Caviste, coach, crêpier... ces Toulousains ont changé de vie pour remplir leur quête de sens

À Toulouse, la déflagration engendrée par l'effondrement du trafic aérien pendant la crise sanitaire a poussé des contingents de salariés à quitter la filière aéronautique pour changer de vie. Pour d'autres, la pandémie a accéléré une prise de conscience environnementale et un retour à la terre ou au terroir. Témoignages.
Coraline Lan est devenue caviste et son mari fromager après un début de carrière chez Pierre Fabre et Coca-Cola.
Coraline Lan est devenue caviste et son mari fromager après un début de carrière chez Pierre Fabre et Coca-Cola. (Crédits : La Bonne Combine)

Quitter Airbus pour devenir formateur en communication non-violente, c'est le pari que s'est lancé Olivier Babando il y a un peu plus de deux ans. Après avoir été pendant plusieurs années chef de projet chez l'avionneur européen, cet ingénieur toulousain a profité du plan social de 2020 pour changer de vie. « J'ai eu envie d'autre chose. Je n'étais pas très fan de ce mode de management plutôt pyramidal avec des ordres qui arrivent d'en haut et une liberté d'action un peu limitée », nous expliquait-il quelques mois après son départ. « Il n'y a pas un jour où je regrette mon choix », confie-t-il aujourd'hui.

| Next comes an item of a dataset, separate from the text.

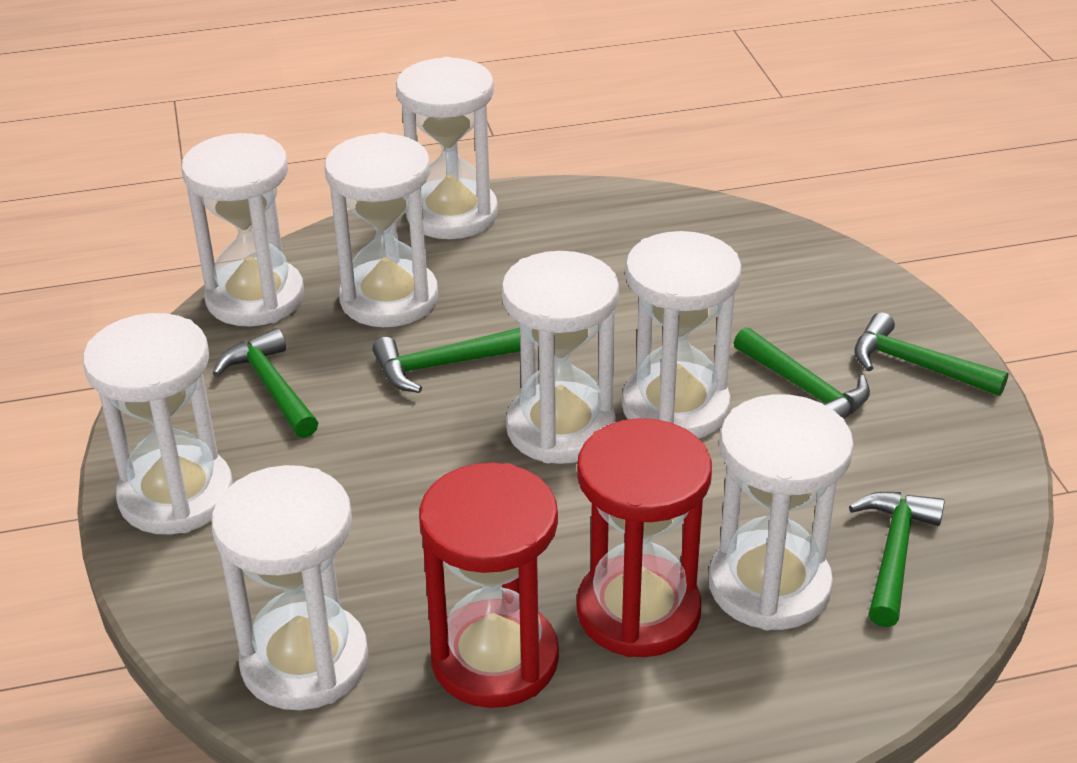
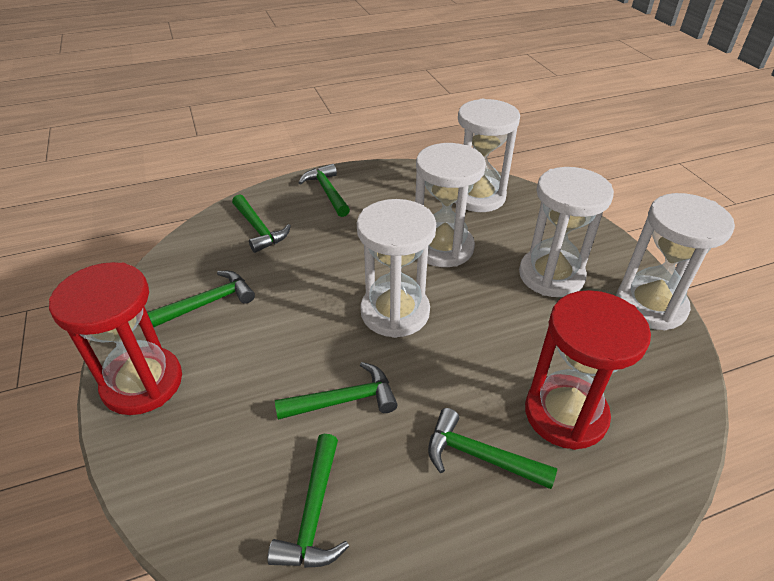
green hammer: 5 -> 6
white hourglass: 8 -> 5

Dans son nouveau métier, Olivier Babando « se sent utile ». Il intervient auprès d'entreprises pour « changer un peu les manières de vivre les relations professionnelles », mais aussi auprès de familles pour montrer une parentalité plus ouverte aux besoins de l'enfant.

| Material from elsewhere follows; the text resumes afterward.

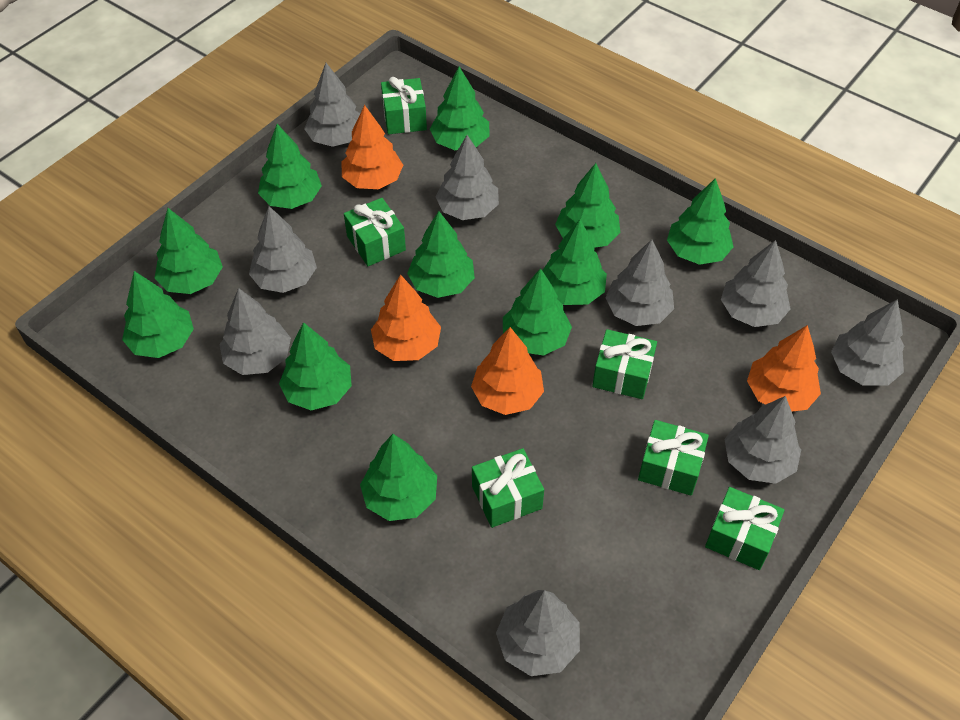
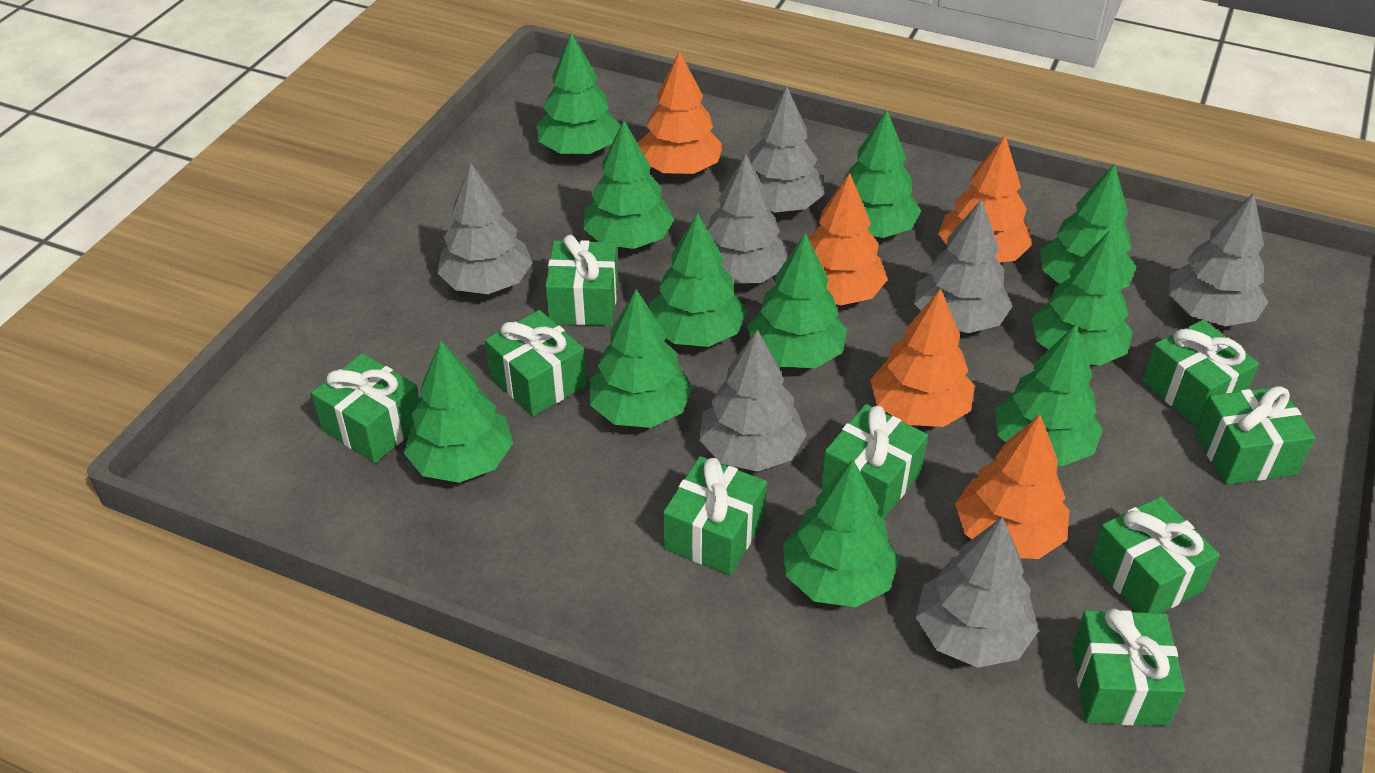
green gift: 6 -> 9
grey tree: 9 -> 7
orange tree: 4 -> 5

Lui-même a eu un déclic lorsque le mode d'éducation traditionnel ne fonctionnait pas très bien avec sa deuxième fille, porteuse d'un handicap et a découvert dans l'éducation bienveillante et la communication non-violente des outils pour faciliter le dialogue avec ses filles. Le cas de cet ingénieur est loin d'être isolé. À Toulouse, la déflagration engendrée par l'effondrement du trafic aérien pendant la crise sanitaire a poussé des contingents de salariés à quitter la filière aéronautique pour changer de vie. Mais la quête de sens se retrouve dans tous les pans de l'économie. Une étude réalisée par Factorial avec l'institut OpinionWay révélait en 2021 que 33 % des Français déclaraient avoir perdu tout sens en leur activité professionnelle depuis le début de la crise. D'où une remontée en flèche également des démissions en France, passées de 346.000 en 2020 à 553.000 au troisième trimestre 2022 d'après une enquête de la Dares.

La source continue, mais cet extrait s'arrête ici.